>>14331582It's a unit stress element.
There's psi, like pressure. The surface of your butt in a chair is low pressure. The point of a fork is high pressure.
There's psi, like stress, which is completely different. It's the cross sectional area of a material supporting a load, like weight or wind or inertia. A 0.5mm lead refill for your mechanical pencil is low cross section area and will break easy. A 30" pipe or a 28" I-beam is high cross section area and you'll need a cannon to break it.
There's normal loading, like pulling or pushing straight onto the cross section. There's shear, which is using a length of the material to transmit the force. Shear's parallel to the cross section. Shear's also always in two planes. It's possible to maintain one plane reaction forces in shear by rotating that cube. That cube is not rotating, so shear is always two planes.

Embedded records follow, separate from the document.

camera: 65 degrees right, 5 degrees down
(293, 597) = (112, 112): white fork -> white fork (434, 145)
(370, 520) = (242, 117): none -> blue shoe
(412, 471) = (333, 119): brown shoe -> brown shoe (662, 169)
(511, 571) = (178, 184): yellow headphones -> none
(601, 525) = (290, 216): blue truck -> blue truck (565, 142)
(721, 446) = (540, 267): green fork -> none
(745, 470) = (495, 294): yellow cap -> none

Some people think of a vector like letters in a line, arrays like letters in a page, and tensors as letters in a book of pages. That's not this tensor. This tensor is more like letters on a page with an arrow over each. It's a tensor as in an array of vectors, and each vector direction is set, normal to each other.
Tensor math makes equations really easy. You plugin in the numbers and get your principle stresses and can figure out if something is going to break, or stay within safety and service factors. You can have odd shapes and loads and break them up into related finite elements, and calculate per von Mises stress or maximum distortion energy.
You can also rotate the stress element between multiple loads at 90 degrees from each other, so the stress element is like a diamond grid instead of a square grid.